One group of Heg letters, comprising about ninety items, is in the possession of the State Historical Society of Wisconsin. A larger body of Heg letters some 130 in number is owned by Mrs. A. R. Van Doren of Summit, New Jersey, a great-granddaughter of the colonel. Through the courtesy of the State Historical Society of Wisconsin and of Mrs. Van Doren, all these letters have been made available for transcription and publication by the Norwegian-American Historical Association. For this privilege, the Association proffers its sincere appreciation.
The Association desires also to express its hearty thanks to Mr. Magnus Swenson of Madison, Wisconsin, Mr. Arthur Andersen of Winnetka, Illinois, Mr. J. A. Holmboe of Oklahoma City, Oklahoma, Mr. Olaf Halvorsen of Huntington Park, California, Mr. O. M. Oleson of Fort Dodge, Iowa, and Mr. G. G. Martin of Pacific Palisades, California, who subscribed generously to a special fund that made possible the printing of this volume.
In the course of the preparation of the book, valuable assistance has been received from Dr. Knut Gjerset, curator of the Norwegian-American Historical Museum, Decorah, Iowa; Miss Alice E. Smith, curator of manuscripts, State Historical Society of Wisconsin, Madison; Mr. Waldemar Ager of Eau Claire, Wisconsin, the author of Oberst Heg og Hans Gutter and of many articles on the Fifteenth Wisconsin; Mr. Albert O. Barton of Madison, Wisconsin; Mr. Birger Osland of Chicago; Mr. Karl T. Jacobsen, librarian, Luther College Library, Decorah, Iowa; Dr. Luther M. Kuhns, historian of the Evangelical Lutheran Synod of Nebraska, Omaha; Professor Agnes M. Larson of St. Olaf College, Northfield, Minnesota; Mr. Kenneth M. Stampp of the University of Wisconsin; Mr. Herbert Kahler of the National Park Service, Fort Oglethorpe, Georgia; Mrs. H. L. Howard of Chicago, a niece of Harvey Britton, a sergeant in the Fifteenth Wisconsin; and finally Mr.
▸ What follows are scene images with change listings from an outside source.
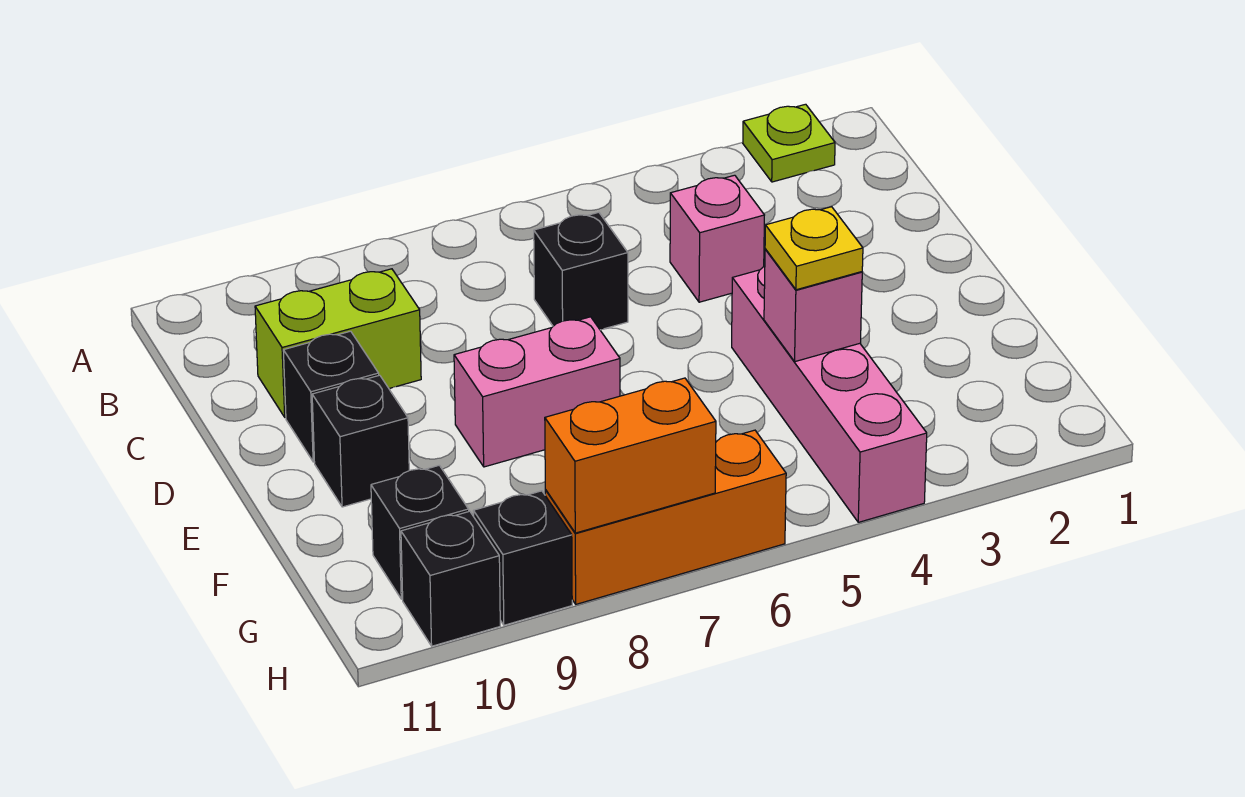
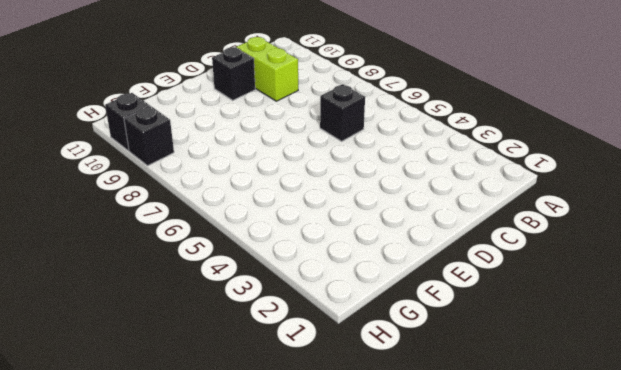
none -> lime plate A2 level 1
none -> pink brick C4 level 1
none -> pink brick E4:H4 level 1

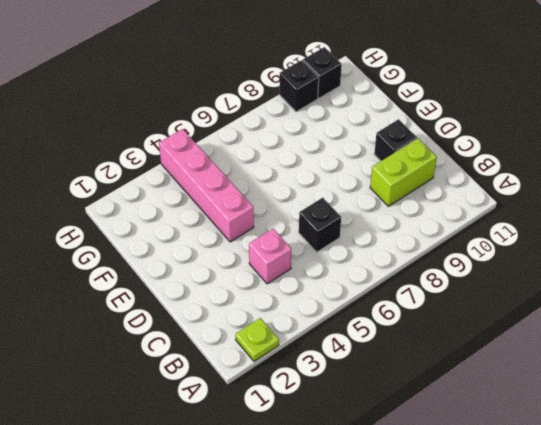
none -> pink brick E7:E8 level 1
none -> black brick E10 level 1
none -> black brick G10 level 1

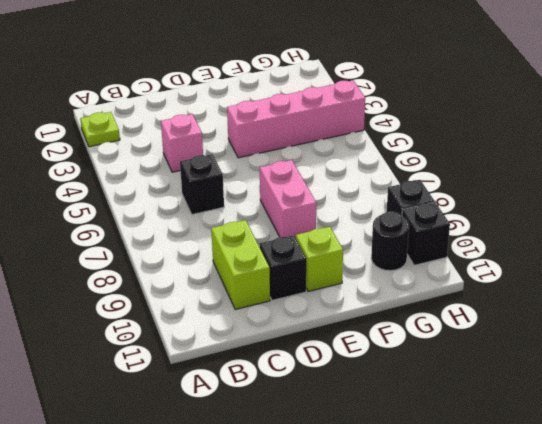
lime brick E10 level 1 -> black brick E10 level 1
black round brick G10 level 1 -> black brick G10 level 1
none -> orange brick H6:H8 level 1
none -> pink brick F4 level 2
none -> orange brick H7:H8 level 2

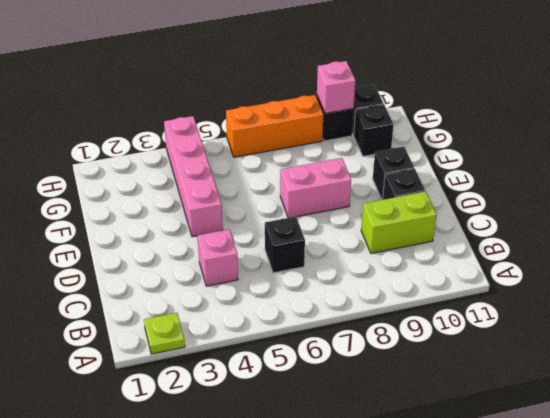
pink brick H9 level 2 -> pink brick F4 level 2
none -> orange brick H7:H8 level 2
none -> yellow plate F4 level 3

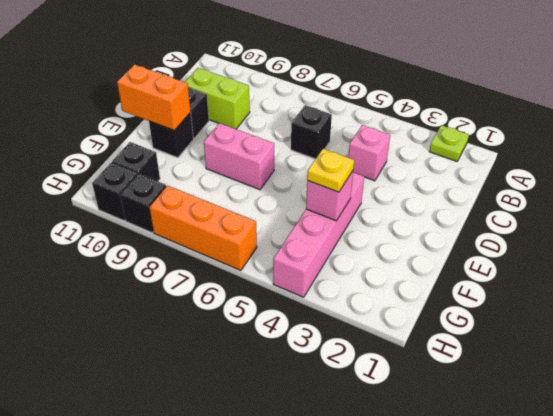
orange brick E10:E11 level 2 -> orange brick H7:H8 level 2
Tollef Sanderson of Harmony, Minnesota, and his mother, Mrs. Sophia Jacobson Sanderson, who is a niece of Mrs. Hans C. Heg. I desire to express my gratitude for this assistance, which brought to light several photographs of Colonel and Mrs. Heg and other interesting pictures, made available for my use transcripts of various letters and articles published in early Wisconsin newspapers, furnished biographical material on the Heg family, and supplied many other useful items of information. Finally, I may be permitted to make a bow of appreciation to Mrs. Arthur Katz of St. Paul, who served as my editorial assistant, compiled the index, and helped me in that harrowing drudgery euphemistically called seeing the book through the press.
THEODORE C. BLEGEN
UNIVERSITY OF MINNESOTA
MINNEAPOLIS
ILLUSTRATIONS
THE CIVIL WAR LETTERS
OF
COLONEL HANS CHRISTIAN HEG
COLONEL HANS CHRISTIAN HEG
A BIOGRAPHICAL ESSAY
The story of Hans Christian Heg runs from 1829 to 1863. It begins at the hamlet of Lier, near Drammen, in southeastern Norway. It ends on the field of Chickamauga in northern Georgia. Into the intervening thirty-four years are packed a series of varied experiences that link one life with characteristic movements in the epic of America.
The elements in Colonel Hegs career have a wide sweep a boyhood in the Old World, a transatlantic migration, contact with the American westward movement, the taste of frontier life in Wisconsin, identification with a community that cradled some of the more significant developments among an immigrant people, an overland trek to the gold fields of California, life in the mining camps of the West, a return to the community near Lake Michigan, a career in local and state politics, leadership of a regiment of Scandinavian immigrants in the Civil War, and death in a great battle of that war. His achievements are well known among Norwegian-Americans for whom his name is in some sense a symbol of the contribution made to America by their pioneer ancestors but they are little known outside that circle. One will look in vain for his biography in the dictionaries of distinguished Americans. The significance of his career is not to be sought in nation-wide fame or extraordinary achievement. Though he ultimately commanded a brigade in the Civil War, he was, after all, only a minor figure in that gigantic conflict. His importance lies rather in the fact that his life story typifies processes of transition that have marked the lives of thousands of immigrants.
Even among people of his own blood, Heg has been virtually unknown as a personality. He has indeed been accorded the honors of a hero, but appraisal too often has become apotheosis, and with the passing years he has taken on the aspect of a bronze statue. Yet, through all the years since he fell at Chickamauga, his own letters of the Civil War, warm, human, interesting, packed with shrewd observation and detail, and disclosing both his virtues and his faults, have been preserved. These letters, published for the first time in the present volume, tell their own story. They portray the man and soldier, and they record the history of a regiment. They require little amplification or comment, but their meaning and value cannot be fully understood unless they are read in the setting of Hegs career. They constitute the last chapter of a human story. In the light of the earlier chapters the last takes on a significance that it would not possess if it stood alone.